Let me give an instance, a perfectly authentic fact. A remarkable clairvoyante, who had a talent for many things, but little ability in matters of practical life, got into the way of indorsing all kinds of true enough visions by saying “Master—says this or that.” It finally came down to this: “Master—says you are to pay my land-lady for me.” This was done. Then came the codicil: “Master says: I hope you did not forget the washing?”

As far as we can understand human frailty, there is no limit in this direction, just as there is no limit to the foolishnes which people may be led into, by the habit of following these supernatural sanctions. The result is bad, in either case. And this, without regard to the initial sanity or sanctity of the culprits.

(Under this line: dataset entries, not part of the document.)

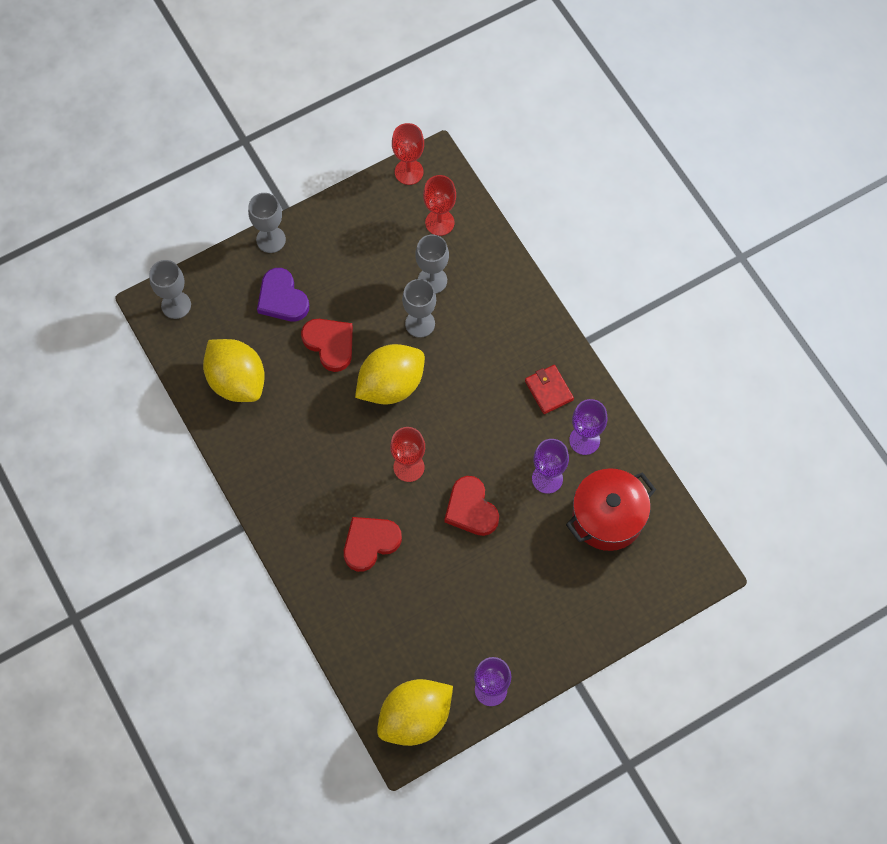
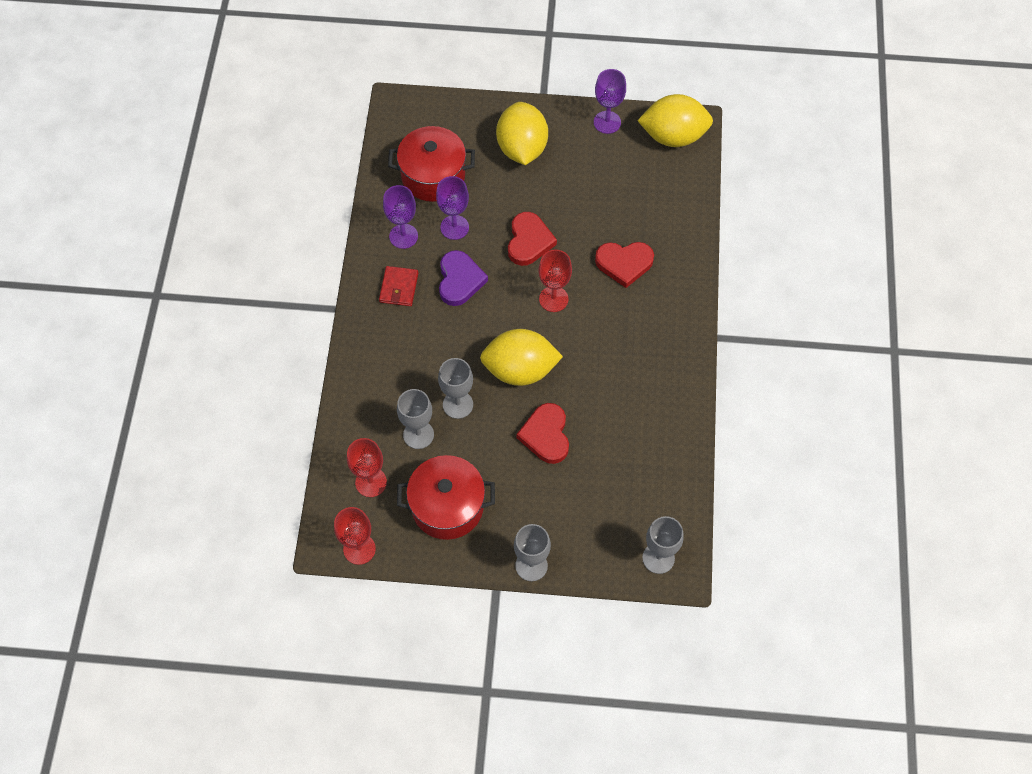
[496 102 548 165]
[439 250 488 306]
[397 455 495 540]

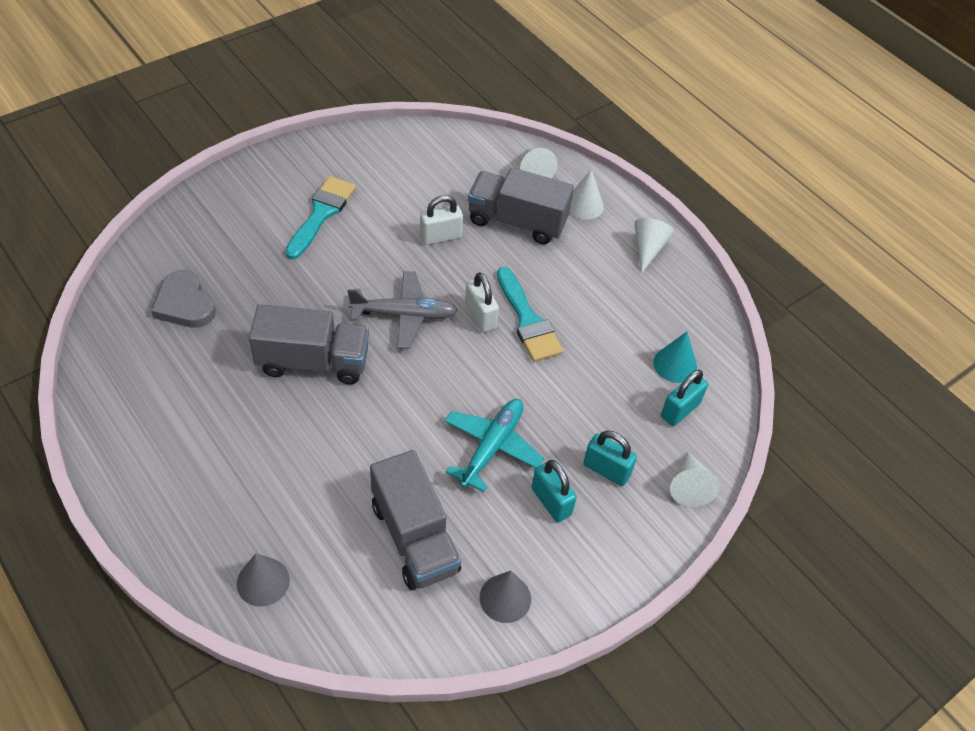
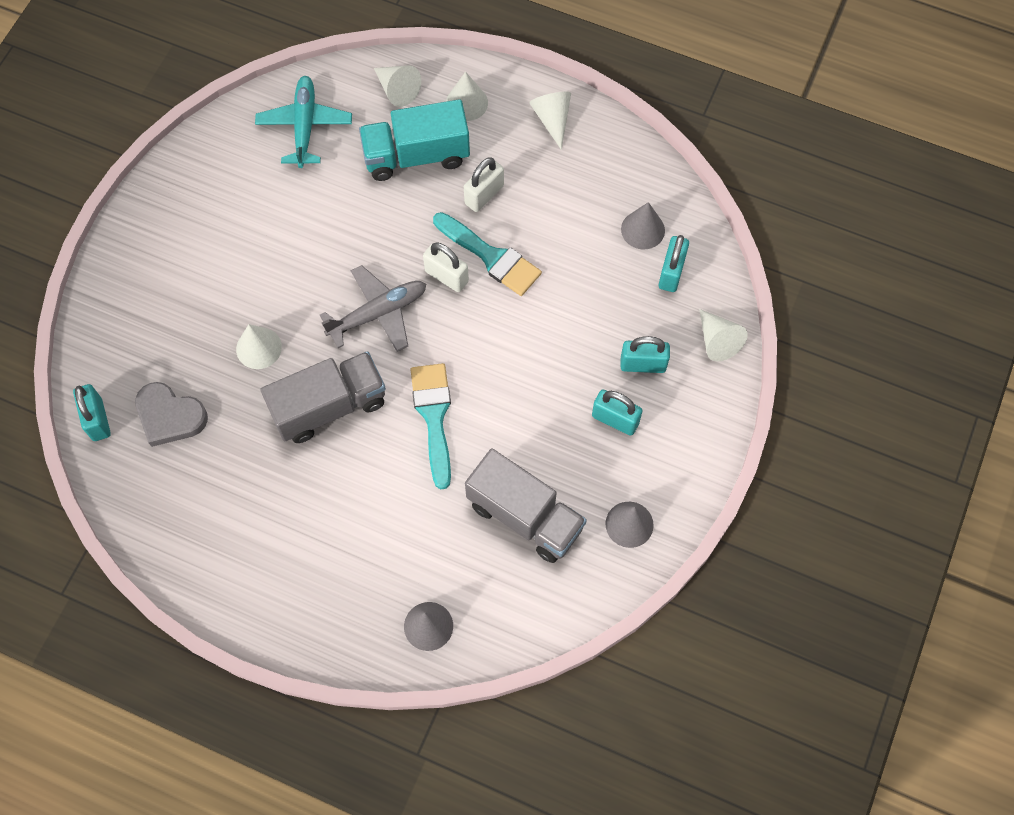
[410 363 451 489]
[464 157 504 212]
[255 76 352 168]
[359 99 470 181]
[621 202 665 249]
[73 384 111 441]
[236 324 282 369]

So that, when my young friend asked me whether I knew anything about mediation, what he really meant was: do you know any psychological trick, which you can teach me, and through which I may be able to save my soul?

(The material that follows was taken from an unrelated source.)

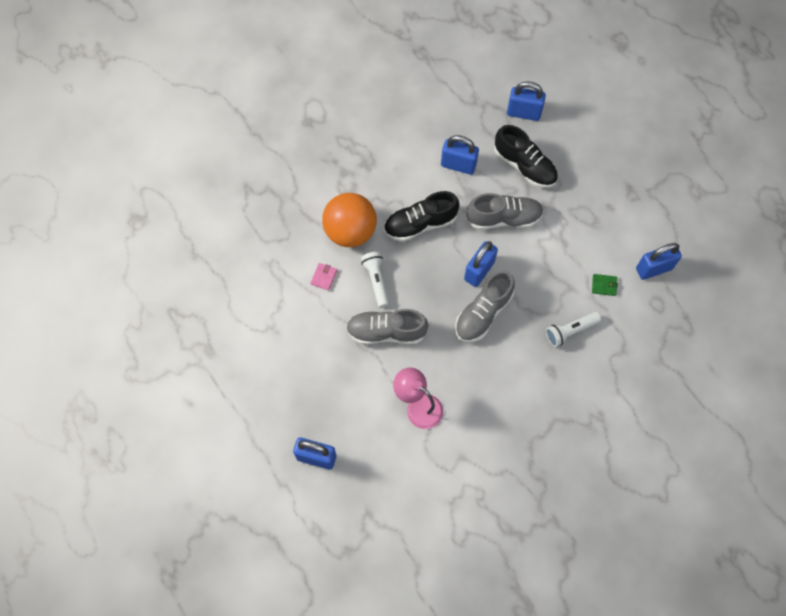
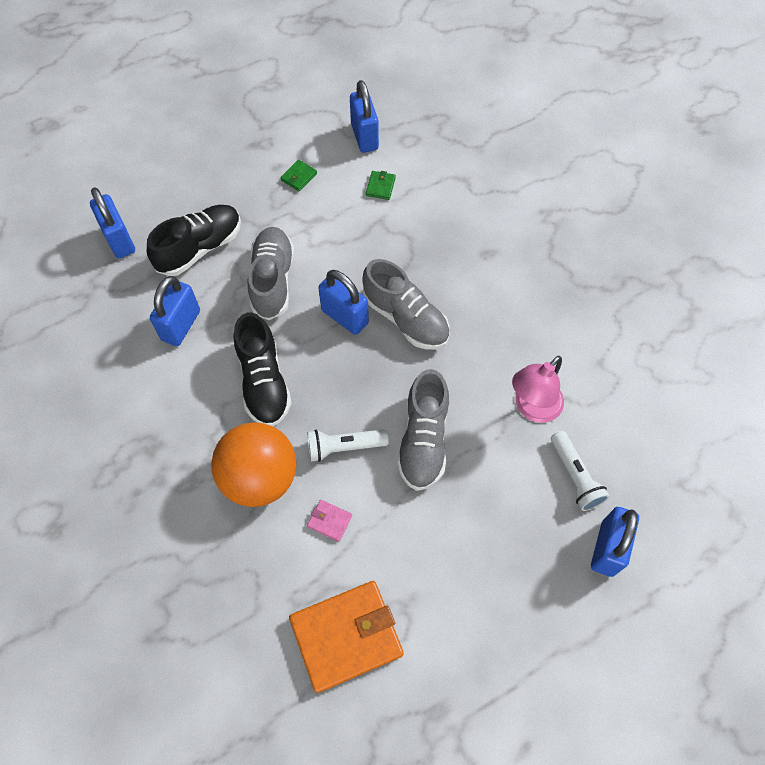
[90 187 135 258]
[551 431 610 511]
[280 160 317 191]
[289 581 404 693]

Now I think the principle which underlies this, is wholly false, and I shall try to bring this false principle to light. I am very completely convinced that no one can derive any benefit at all from any teacher, pastor, or master, or any “highly evolved entity” whatever, except in so far as that person possesses his own soul, and is consciously master of his own life.

We freely admit that each of us must eat for himself; we would not dream of trying to take exercise by deputy; each of us, without reasoning about it, learns to keep his center of gravity directly over the center of support, in such a manner that the line joining the two, if produced, would pass through the center of the earth; or, to speak plain prose, each one of the thousand five hundred millions of people on the globe has to learn to stand upright, by his own exertions, and to breathe on his own account from the boundless ocean of the air. And we all admit this necessary independence in each person’s relation with the natural world, and we should esteem any man to be of unsound intellect, who maintained the contrary.

Yet how many people will as easily admit that we must learn to stand on our own feet, in the spiritual world? The reason is, because they have no such faith in the spiritual world, as they have in the natural world, and no such belief in our real and intimate relation with spiritual powers. Yet that relation is as intimate, as constant, as uninterrupted, as our relation with gravity, or with the air we breathe, not as a metaphor at all, but as a simple, unadorned fact. We are in spiritual life all the time, whether we know it or not; whether we want it or not; whether we have ever dreamed of it or not. And our evident duty is, to find our own footing, and to keep it as sturdily and as naturally, as we keep our footing in the natural world.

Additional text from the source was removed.